John Shaw and other pros consistently recommend photographers to be ruthless with their editing and generally I subscribe to that principle. Believe me I have become very ruthless with my editing, especially with wildlife. In a burst sequence of 10 frames there is likely just one winner, a single frame worth keeping, so why hang on to any of the others?

This is one of about 15 frames captured in a burst. For now, I have saved most of the others.

In the field I use my review screen three ways. First, I check the histogram to ascertain a proper exposure. Then I check the full frame, especially the edges for compositional issues. Finally I check at 100 % for sharpness. Usually there is time with landscapes to do those things without missing a change in the situation.

There are times though when one needs to reconsider the urge to hit ‘Delete’, especially in the field. I rarely delete in the field unless I am fine-tuning exposure. I usually save bracketed compositions until I am back home, preferring to review them with a larger monitor rather than using my in-camera review screen.

A dispassionate eye is needed when editing so it’s generally a good idea to let the captured images sit for a while to let go of some of the emotional baggage attached to the images, unless you are on assignment with a tight deadline.Here are some reasons I use to justify me keeping some second best images (as RAW files- the selects are retained as derivative TIFs): 1. I use a ranking system and process only my highest ranking images. 2. I have a pretty thorough system of keywording and archiving so I can easily filter and find images. 3. Storage media such as external hard drives are fairly inexpensive these days. 4. A re-visit, some time later might change my opinion of a near-miss and elevate it to ‘worth processing and submitting’ status. 5. When teaching, it sometimes makes sense to show mistakes to students, for comparison. 6. A portion of a lesser ranked image might work well as a composite with other images.
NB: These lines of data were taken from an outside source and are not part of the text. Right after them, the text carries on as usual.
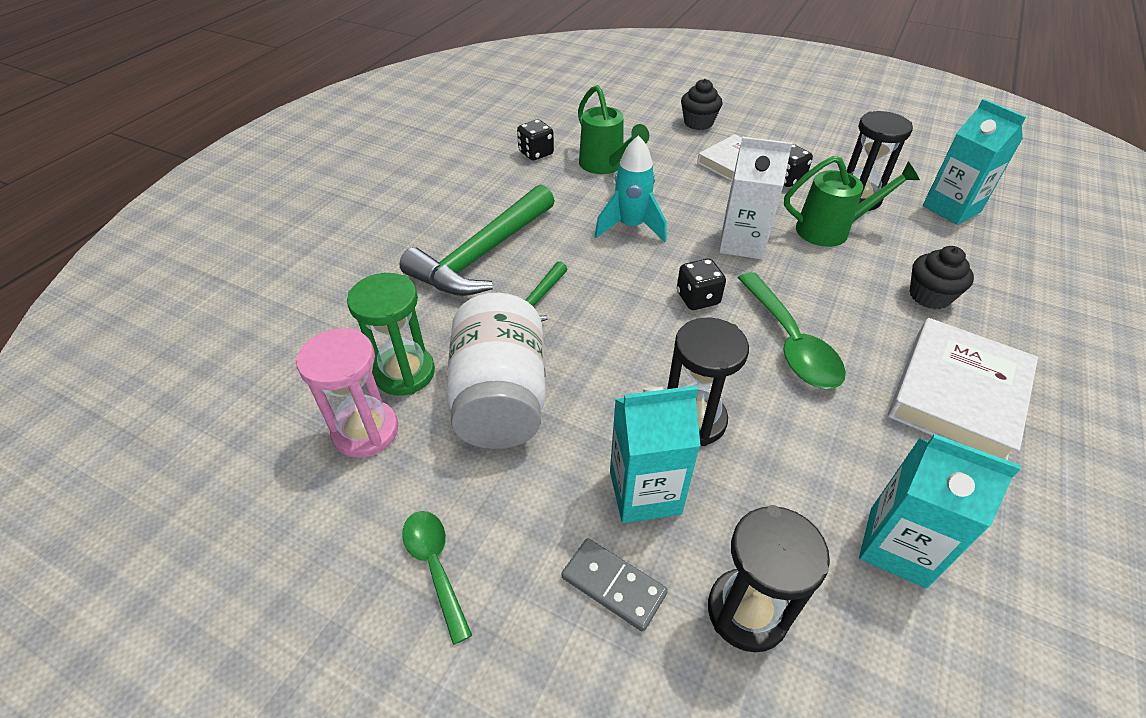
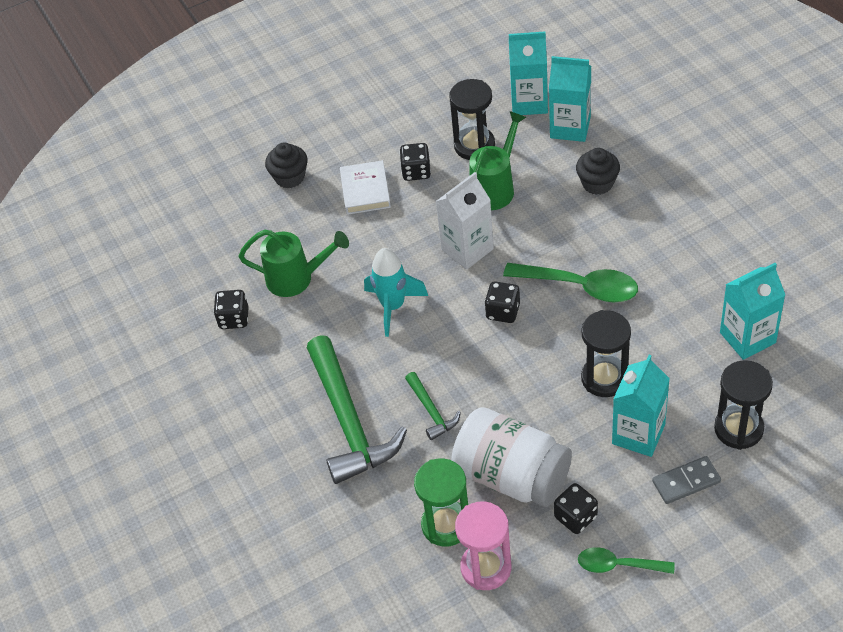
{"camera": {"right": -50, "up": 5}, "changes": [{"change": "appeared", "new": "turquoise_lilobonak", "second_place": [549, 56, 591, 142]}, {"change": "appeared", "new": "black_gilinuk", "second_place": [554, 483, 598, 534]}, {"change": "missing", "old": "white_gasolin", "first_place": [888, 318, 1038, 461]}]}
I check exposure, framing and sharpness before moving on.

Certainly, like anyone else, I am anxious to see what I captured so I do  a rough edit shortly after a photo excursion, I will sort and group similars and delete the obvious ‘howlers’. A quick review helps to identify whether the sensor needs cleaning or whether (rarely) there might be a technical issue with a certain lens or camera body. After an initial review it may be a few months before I return for a serious edit. I’m usually about six months to a year behind in my editing, and I don’t think I’m alone in that camp.

But what about those in-camera mistakes? Such as the inadvertent click of the shutter whilst moving the camera or an accidental multiple exposure (some examples are depicted below).

I had just acquired my D4 and was playing around with settings while photographing wildflowers and butterflies. I sometimes like to photograph wildflowers using multiple exposure techniques. In this situation it appeared at first glance that the process of setting multiple exposure in the D4 was the same as the D3x, but I learned later that there is a difference. I had to disengage the setting in the D4 in order to stop multiple exposing. This became apparent when I reviewed an informal portrait of the kids at the camp, and realized that I had made several combined exposures rather than several individual exposures. When I scrolled back through the captured images, I realized that several butterfly captures were also multiple exposures rather than single captures. Rather than deleting that afternoon I decided to keep them and review later.

I liked the way the inadvertent multiple exposure captured the flitting, unpredictable nature of a foraging butterfly.

I’m not sure whether these will be accepted by my agencies. Time will tell, but I liked the results enough to keep a few and send them off for agency approval. Next summer I might try a little harder to duplicate these results.